Деннис, расплакавшись, все глядел в ту сторону, куда укатили машины, укравшие у них папу.

А Дуэйн, стоя рядом, поднял глаза к небу – словно хотел увидеть свет звезд, которых там не было.

Потом, вспомнив свое обещание, он крепко стиснул ручонку братишки и повел его в дом.

Клер

А вы знаете про буку,

буку, бу-бу-буку?

У него огромные жуткие глазищи,

Пасть, что прорва, и громадные зубищи…


Они зашевелились.

Теперь Клер знала это наверняка и не сводила с них глаз, боясь, что они исчезнут во тьме и она уже не сможет их разглядеть как следует: два тусклых кружка и блестящие коврики в глубине сада – там, где тени были более плотные и как будто стекали с деревьев, точно густая жидкость.

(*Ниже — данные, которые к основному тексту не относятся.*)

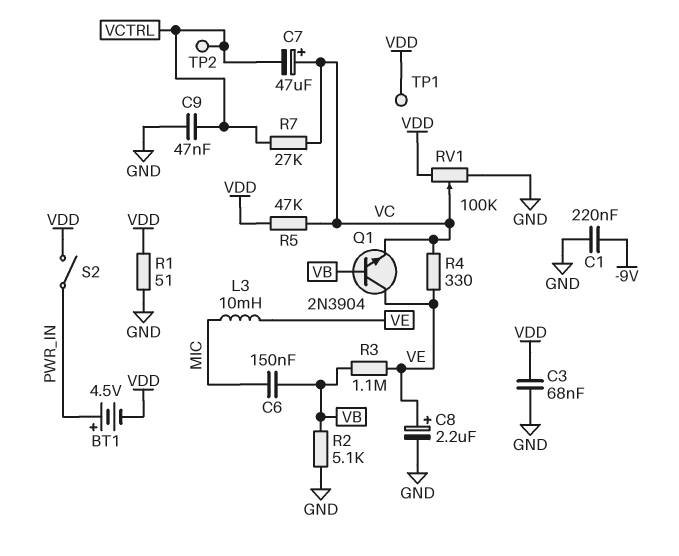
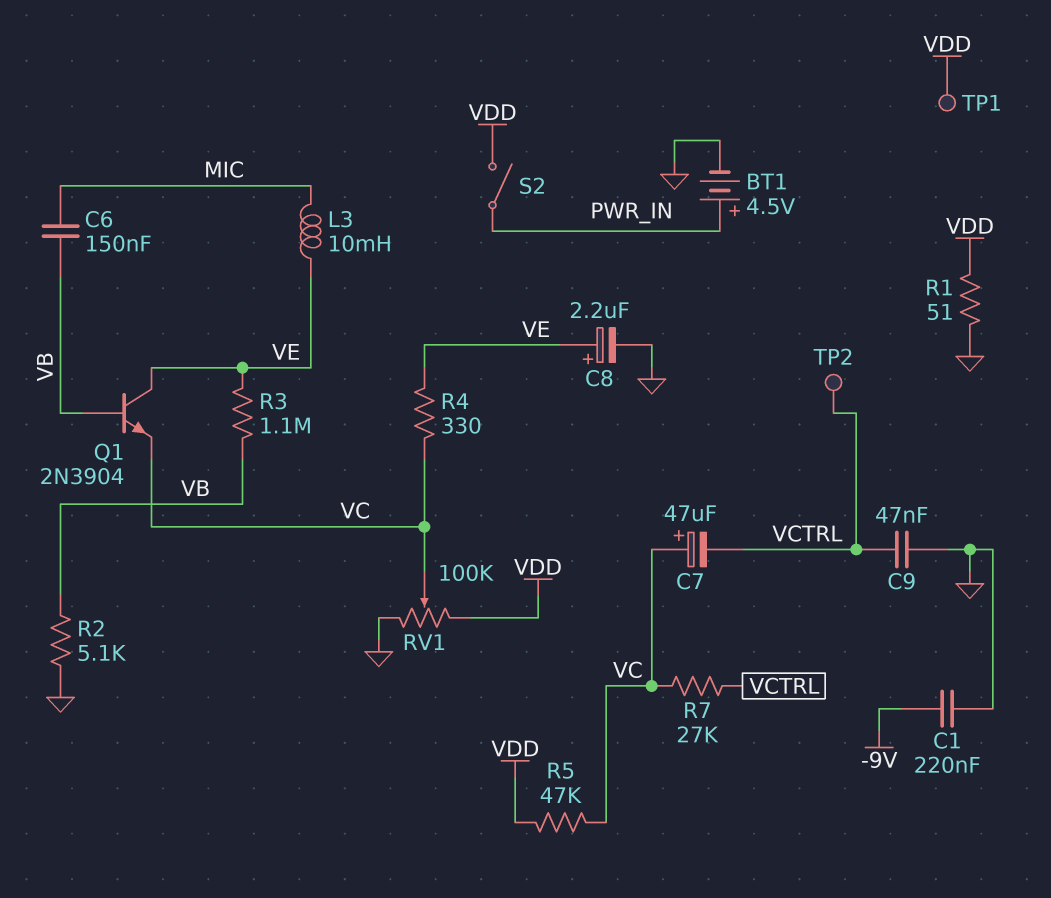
BT1: 4.5V (plus PWR_IN, minus VDD) -> 4.5V (plus PWR_IN, minus GND)
C3: 68nF (GND, VDD) -> none

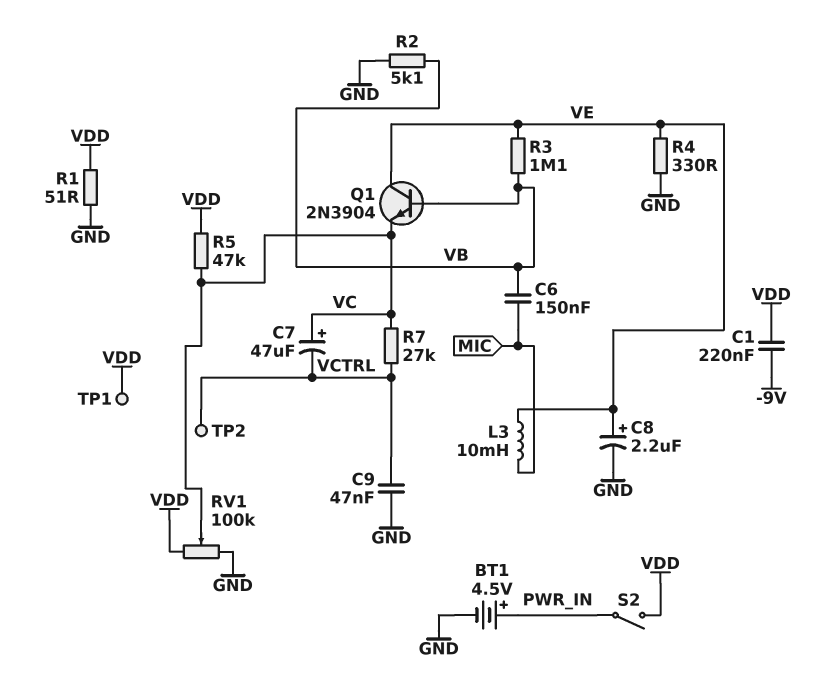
C1: 220nF (-9V, GND) -> 220nF (-9V, VDD)
R4: 330 (VC, VE) -> 330 (GND, VE)

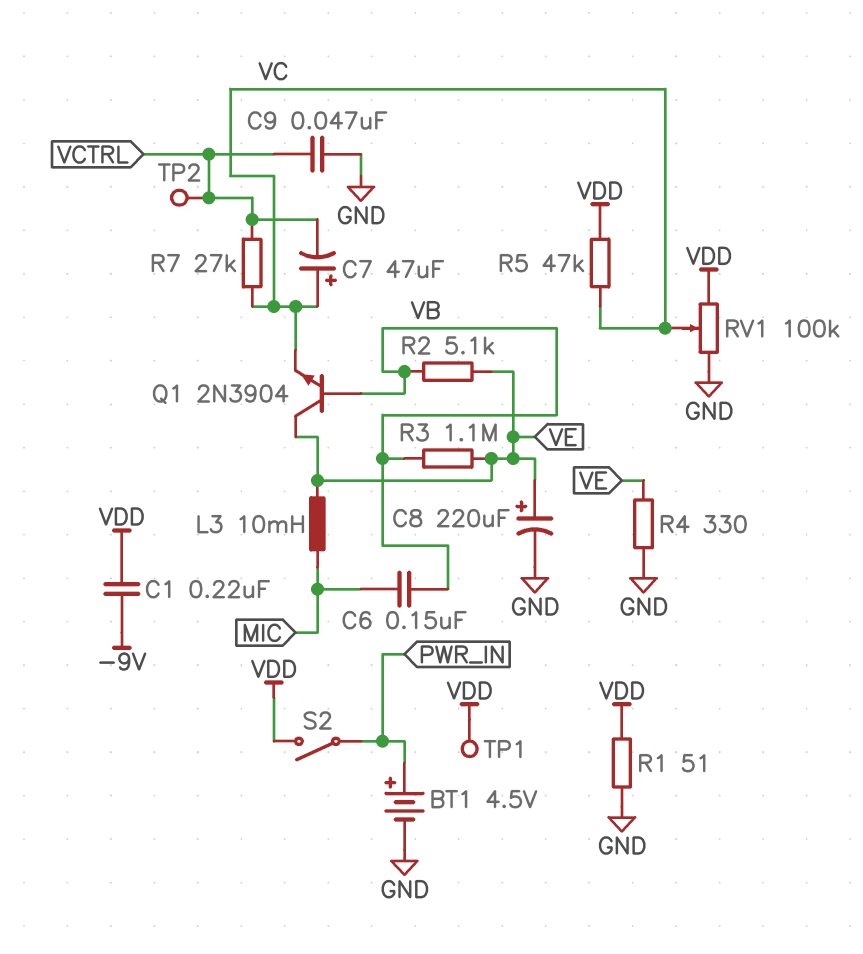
C8: 2.2uF (plus VE, minus GND) -> 220uF (plus VE, minus GND)
R2: 5.1k (GND, VB) -> 5.1k (VB, VE)

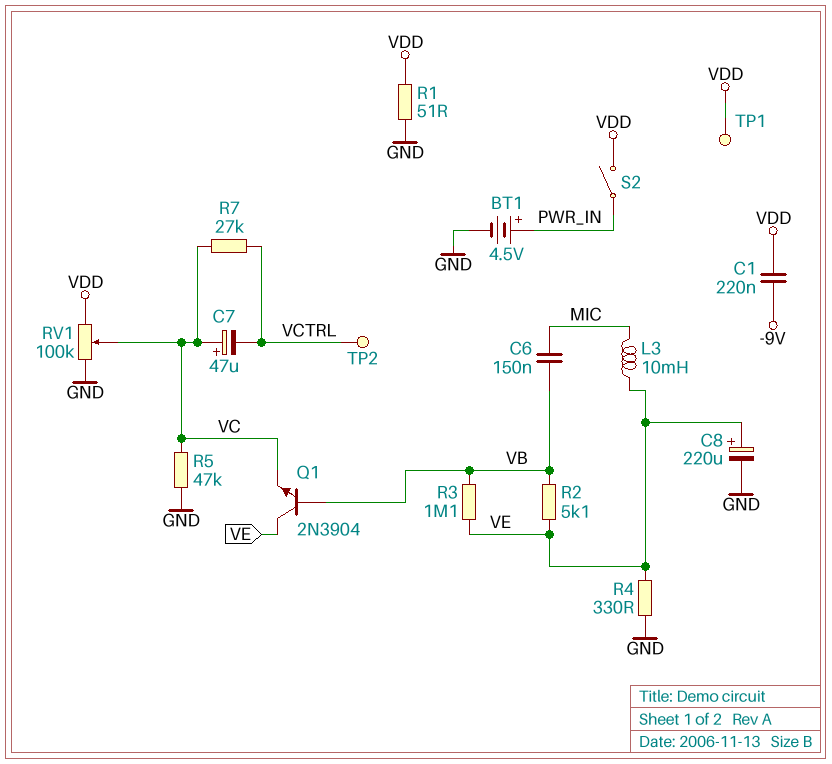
C9: 47nF (GND, VCTRL) -> none
R5: 47k (VC, VDD) -> 47k (GND, VC)

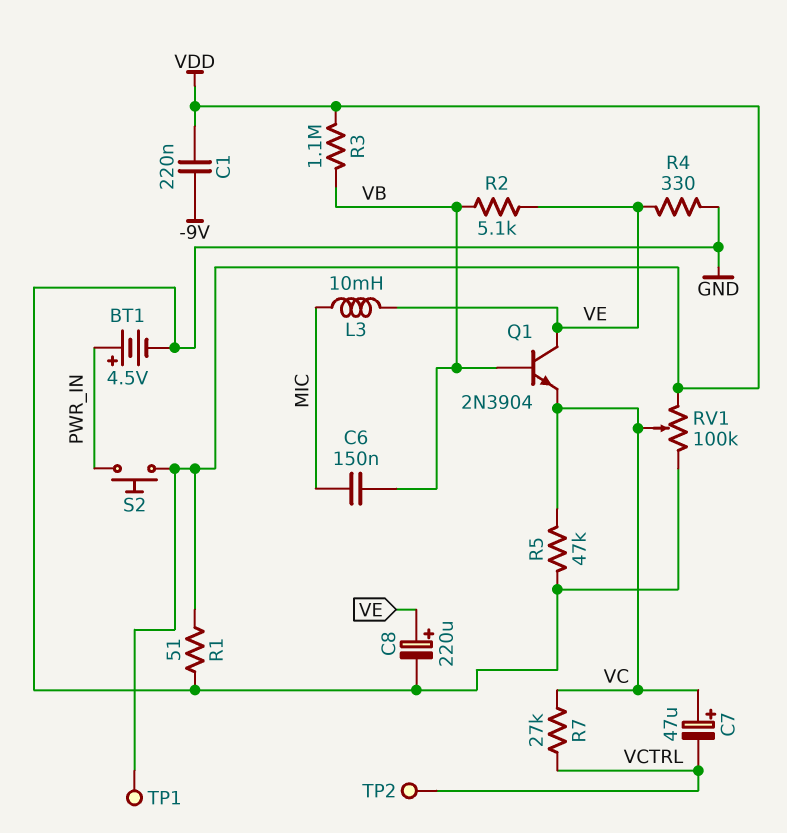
R3: 1.1M (VB, VE) -> 1.1M (VB, VDD)
S2: switch (PWR_IN, VDD) -> button (PWR_IN, VDD)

Чувствуя онемение в ноге, она уперлась рукой в стекло и села поудобнее в приставленном к окну маленьком креслице, которое скрипнуло под ней. Часы у нее за спиной пробили одиннадцать вечера. Ей показалось, что кружки пропали, но потом они появились снова, правда, уже не такие четкие – будто смазанные. Конечно, это пустяки, но нервозность притупляла разум и порождала всякие навязчивые мысли. В таком состоянии она могла подолгу простаивать перед краном, чтобы удостовериться, что он закрыт наглухо.

Завтра утром она выйдет в сад и обнаружит, что это была всего лишь пара камешков – кругляшей, посверкивающих ярче других, так же вкрапленных в каменную ограду.

И только-то.


Минуло уже две недели с тех пор, как Клер Милле приехала в Мандерли, внушительных размеров трехэтажный дом, расположенный в двух десятках километров от Аннеси. Ее дед дал ему такое название в честь «Ребекки»[12], Дафны дю Морье. Мандерли и впрямь слыл домом, где, согласно домыслам иных впечатлительных странников, водилось привидение.

Она только-только закончила магистратуру по психологии в Сорбонне[13] и после нескольких лет упорной учебы почувствовала, что ей просто необходимо отдохнуть – провести какое-то время в полном уединении. Никто не знал, куда она отправилась, к тому же она решила как можно реже отвечать на звонки мобильного телефона, припрятанного в чемодане.

Клер провела в Мандерли большую часть своего детства вместе со своей матушкой – Элизабет, пока однажды, накануне ее семилетия, та вдруг не исчезла при так и не выясненных до сих пор обстоятельствах.

Кроме двух-трех стареньких фотографий, с которыми она никогда не расставалась, Клер хранила лишь кое-какие воспоминания о матушке – редкие смутные впечатления, цепкие подробности: запах ее духов, тусклый цвет глаз, песня Джоан Баэз[14], которую она напевала ей на сон грядущий, нежный голос и прикосновение рук к ее лбу…

И неподвластные времени мгновения – неизгладимые минуты, как в тот раз, когда ей было лет пять или шесть и она, сидя на заднем сиденье машины, прижималась головой к животу этой женщины с темными волосами и такими длинными, что их кончики щекотали ей лицо. Клер не помнила ни водителя, ни место, куда они ехали, – только ночную духоту и электрические фонари, освещавшие город, который проплывал у нее над головой, да тени, переплетавшиеся в причудливые пляшущие узоры на внутренней стороне крыши машины. Но особенно запомнился ей голос матушки, когда та разговаривала с водителем: он отдавался в ее животе, к которому она прильнула детским ухом, согретая исходившим от тела матери теплом… – и тогда ей было так сладостно-спокойно, что она, думая только о ней, была готова уснуть, убаюкиваемая чарующими вибрациями сипловатого голоса, проникавшего в самую глубину ее сознания.

Нет, она не могла ее бросить. За объяснениями тетки, быть может, скрывалась история, которую не пристало рассказывать детям, – невыносимо жуткая история, в которую она, тем не менее, была готова поверить: ведь никакая правда, какой бы горькой она ни была, не могла перечеркнуть любовь, которую дарила ей матушка.